How Can You Address De-risking?

Our technical assistance alone will not make de-risking go away. Individual institutions and jurisdictions must also be proactive.

It is vital that jurisdictions demonstrate effective supervision and robust AML/CFT regimes in order for their financial institutions to maintain relationships with global banks. We encourage every country to prioritize the enhancement of its AML/CFT framework and take the tough measures necessary to demonstrate that these regimes translate into action.

While there are no short cuts to increasing the confidence of U.S. banks in their partners, there are other steps institutions and jurisdictions can take.

Some foreign banking institutions have used outside audits and roadshows to highlight the strength of their internal AML/CFT controls. This has helped provide U.S. banks with greater confidence about maintaining correspondent banking relationships.

We have also seen foreign correspondents improve their information sharing with U.S. banks so that risk calculations can be based on real data rather than perceptions.

We have established specific bilateral arrangements with some jurisdictions to facilitate information sharing among financial institutions for AML/CFT purposes. The U.S. and Mexico, for example, have worked together to increase financial transparency and prevent money laundering and other illicit financial flows.

Mexican banks were previously unable to respond to U.S. banks’ requests for information which resulted in U.S banks filing suspicious transaction reports and potentially terminating correspondent accounts. The Mexican government amended its Bank Secrecy Law, Data Privacy Law, and AML/CFT laws and has set in place a legal mechanism by which Mexican banks can share information of their customers, as well as of their transactions.

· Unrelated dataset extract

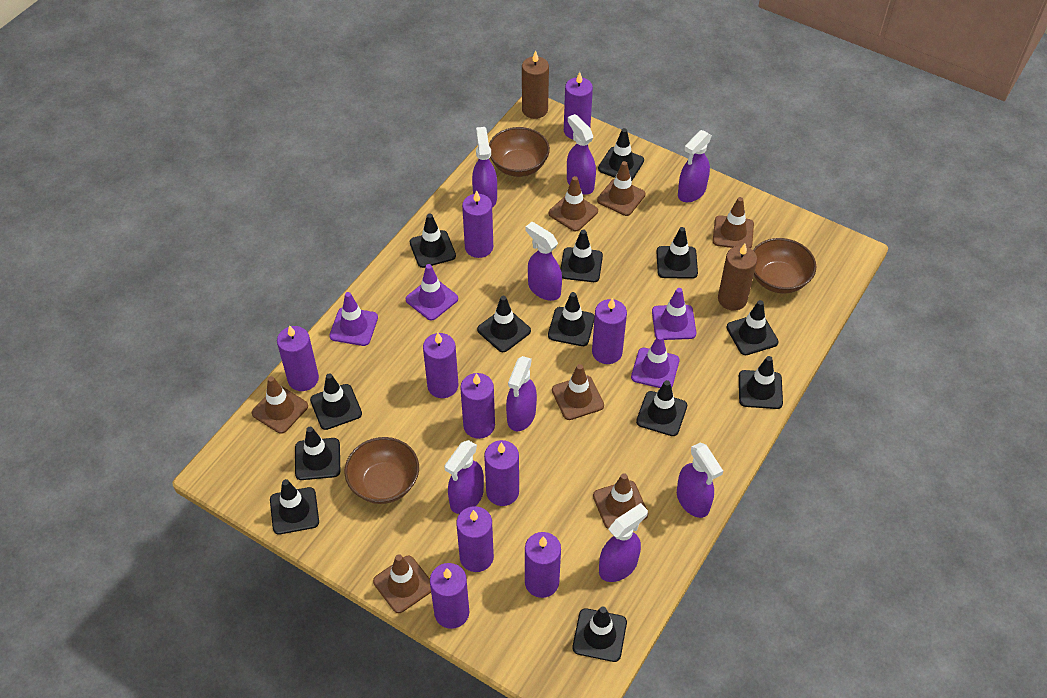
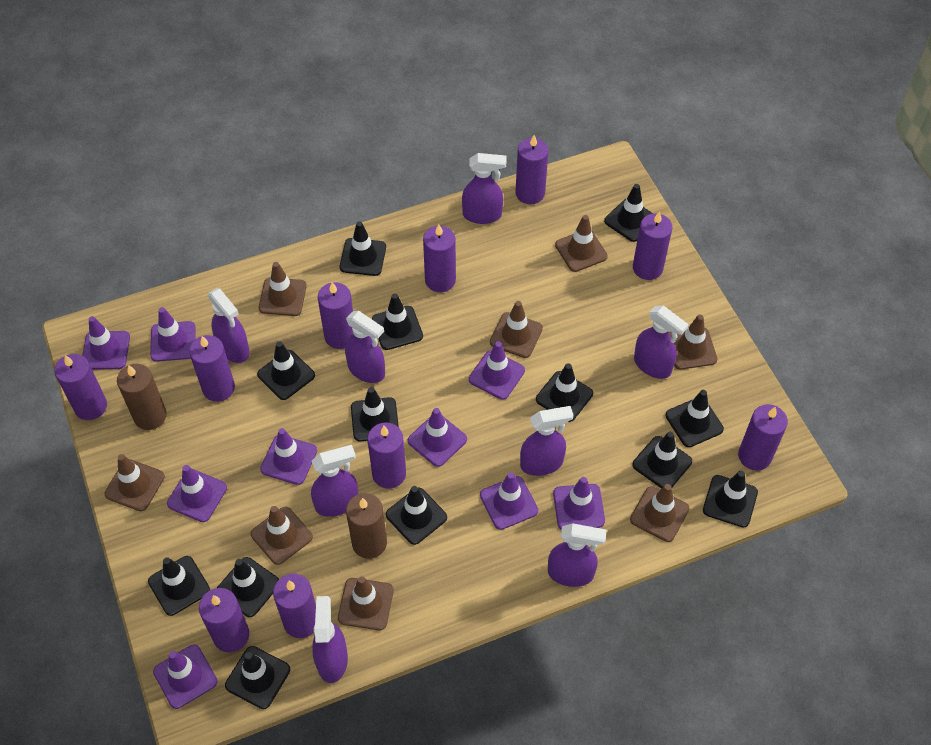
brown bowl: 3 -> 0
brown traffic cone: 7 -> 8
purple traffic cone: 4 -> 9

Effective information sharing is one of the cornerstones of a well-functioning AML/CFT framework. In a correspondent banking relationship, the respondent institution needs to fully understand the AML/CFT policies and expectations, and correspondent institutions need to engage their respondents to help them improve their AML/CFT controls and processes.

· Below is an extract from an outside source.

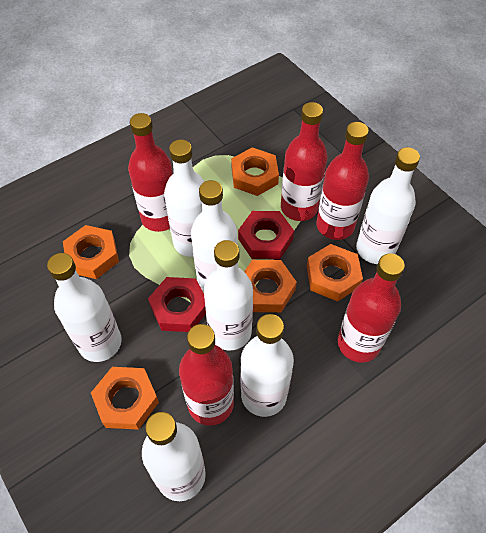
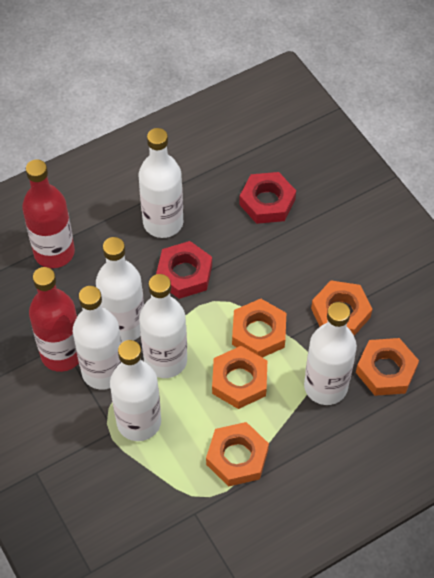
red bottle: 5 -> 2
white bottle: 7 -> 6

Finally, we have also seen signs that members of the Caribbean community are working to provide mutual support. I understand that the Caribbean Development Bank (CDB) and the Jamaica National Building Society (JNBS) will provide technical assistance to advance CARICOM’s advocacy efforts and work with CARICOM to identify solutions to the de-risking challenge. They will also help CARICOM coordinate implementation efforts and strengthen monitoring mechanisms.

As part of its contribution, the CDB will continue to work with the Caribbean Financial Action Task Force to build capacity of member countries.

We expect such measures will enhance and complement other efforts in this area.


In conclusion, I will emphasize that the State Department is not a financial regulator, nor do we aspire to be. However, we have a clear interest in contributing to the discussion about de-risking and what potential solutions might be. Secretary Kerry has directed us to explore potential solutions with interested stakeholders.

While we must vigorously protect our financial system from abuse, we must also ensure that we protect our track record of inclusiveness and cooperation. We cannot walk away from our commitment to protecting the global financial sector from illicit financial flows. Nor can we afford to turn a blind eye to the economic imperatives of financial inclusion.

Armed with better data and, I hope, innovative solutions, we must ensure that de-risking does not create unintended consequences that damage regional economies.

We appreciate your engaging in this discussion and for helping us think through how we can prevent de-risking from becoming a bigger and more destructive trend.

Our collaboration will remain critical as we seek to better understand the de-risking trend and formulate policy approaches to address it. I welcome your ideas and feedback.

Thank you again for your interest in this important issue.